Sam2389 Posted July 23, 2012 Posted July 23, 2012 Hello All, New the site, and I was hoping to get some advice. I've been on 4 dates with this girl, and it seemed like we both had high levels of interest in each other. She came to my house, we made out, we held hands, and oftentimes, she was the aggressor. Fast forward to last night, our fourth date, I thought I'd ask her where I see this going because I wasn't interested in wasting her time or mine. It seemed as if she completely skirted the question and said that she prefers to build a friendship first. How should I approach this? Should i accept it as her just not having that much of an interest in me? After we had that conversation, we sat around and talked a bit more, and then i dropped her off. I didn't kiss her or anything, and she looked stunned because I had before. About 30 mins later, I texted to say i had a good time and had hoped that she did too, and that I hoped I hadn't scared her away. She didn't reply, so I sent one more saying guess so, to take care and that i'd see her around. Any suggestions for damage control or what I should or shouldn't do?
Oxy Moronovich Posted July 23, 2012 Posted July 23, 2012 Yeah man, you should have tried to bang her by the 3rd date. I think you screwed up with her. The fact that you had to frantically text her afterward indicates you think you did too. Guys should always follow this advice: worry about sex first, relationships later. If you follow this advice your love-life will be much better.

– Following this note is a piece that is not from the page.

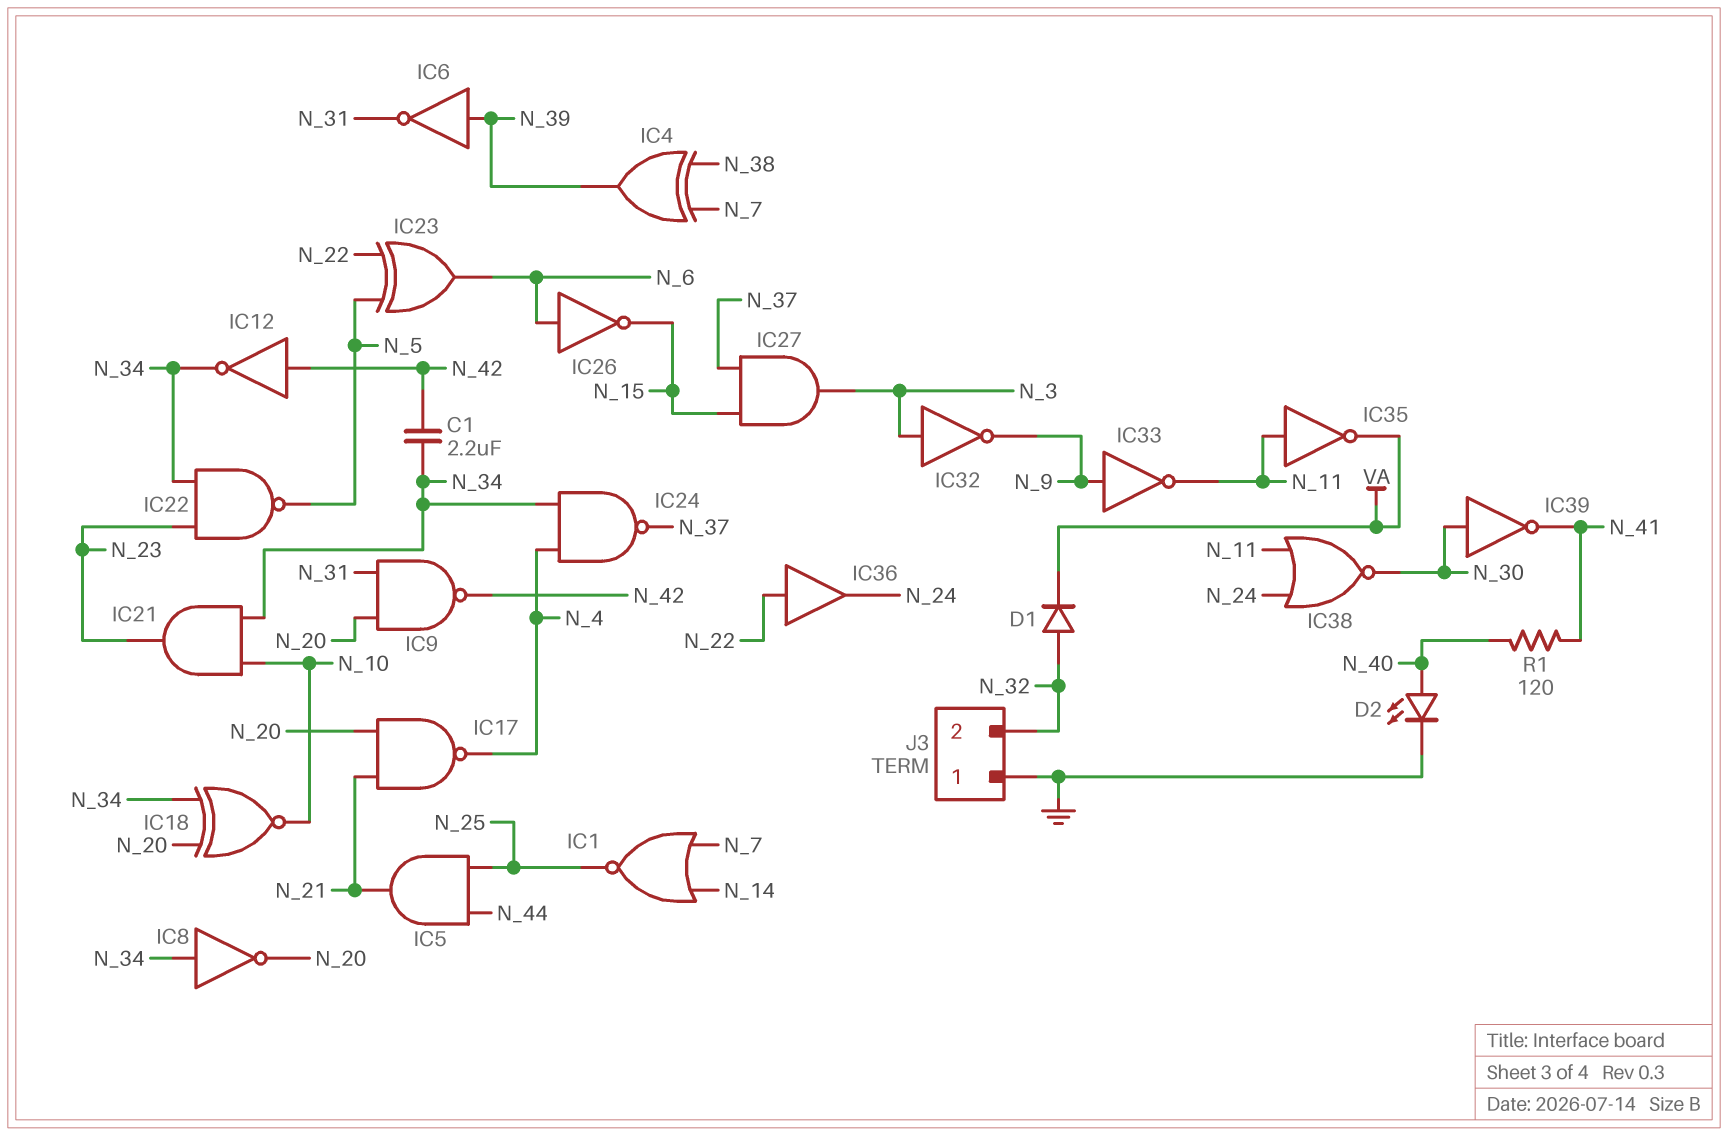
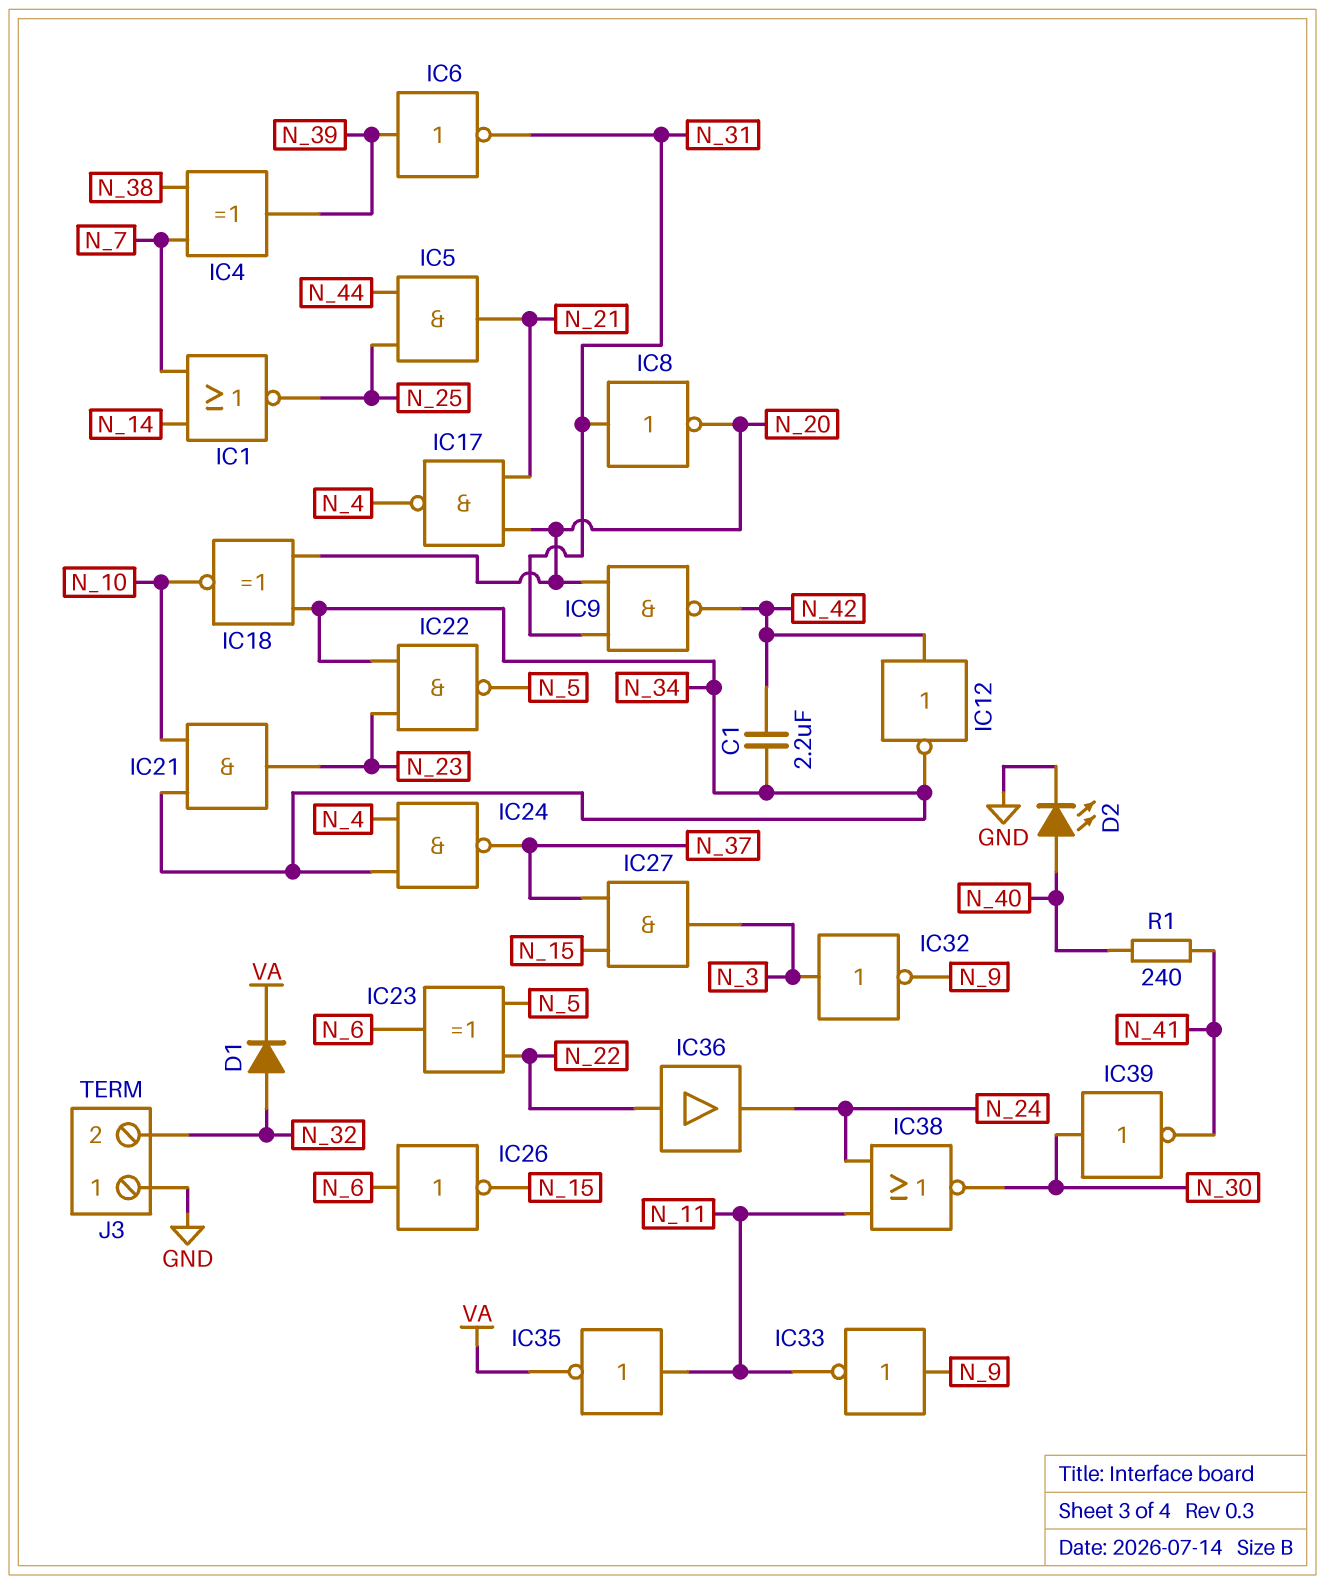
IC8: NOT (in N_34, out N_20) -> NOT (in N_31, out N_20)
R1: 120 (N_40, N_41) -> 240 (N_40, N_41)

Author Sam2389 Posted July 23, 2012 Author Posted July 23, 2012 thanks for the advice. I did try to sleep with her on the 3rd date, but she wasn't having it. She just wanted to make out real heavy--like we were in jr. high or something. Anyhow, I guess that one's done. I probably shouldn't have brought it up, but whatever, you live and you learn.

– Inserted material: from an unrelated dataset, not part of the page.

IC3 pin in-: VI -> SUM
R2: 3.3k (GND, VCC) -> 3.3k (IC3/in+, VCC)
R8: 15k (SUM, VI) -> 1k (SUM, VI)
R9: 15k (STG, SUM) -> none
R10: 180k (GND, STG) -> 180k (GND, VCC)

oaks Posted July 23, 2012 Posted July 23, 2012 Tell her you don't make out with your friends and you want to date her. 2
InJest Posted July 23, 2012 Posted July 23, 2012 Sam, you did the right thing. She's attention whoring. Don't contact her at all anymore. She'll probably contact you within the week. Don't respond, unless you want to give her one more chance to have sex with you. In that case, invite her over to your house and refuse anything else that she proposes. If she refuses to sleep with you, kick her out on the spot.
Oxy Moronovich Posted July 23, 2012 Posted July 23, 2012 Sam, you did the right thing. She's attention whoring. Don't contact her at all anymore. She'll probably contact you within the week. Don't respond, unless you want to give her one more chance to have sex with you. In that case, invite her over to your house and refuse anything else that she proposes. If she refuses to sleep with you, kick her out on the spot. I agree with this 100%
MrCastle Posted July 23, 2012 Posted July 23, 2012 Some may say she was simply screening out the men that just want sex. If you walk away she will say to herself: "I was right". Or maybe she did not want to sleep with you. Or maybe she likes to wait longer. By walking away you will never know the truth. But what if the truth was she wasn't interested in him enough to sleep with him? Then he just saved himself a lot of time and embarassment. The only thing I think you did wrong were 1.) not kiss her (shows she got to you/emotional weakness) and 2.) texting her (shows neediness) I would have kissed her goodbye with a smile on my face as I had the other dates and then went no contact. Let her be the one to stress out over what she did wrong and why I've suddenly gone cold on her. If she cares that much about it, she'll contact you first to try and get a read on you. If she doesn't contact you, she was never truly interested and you made the right move.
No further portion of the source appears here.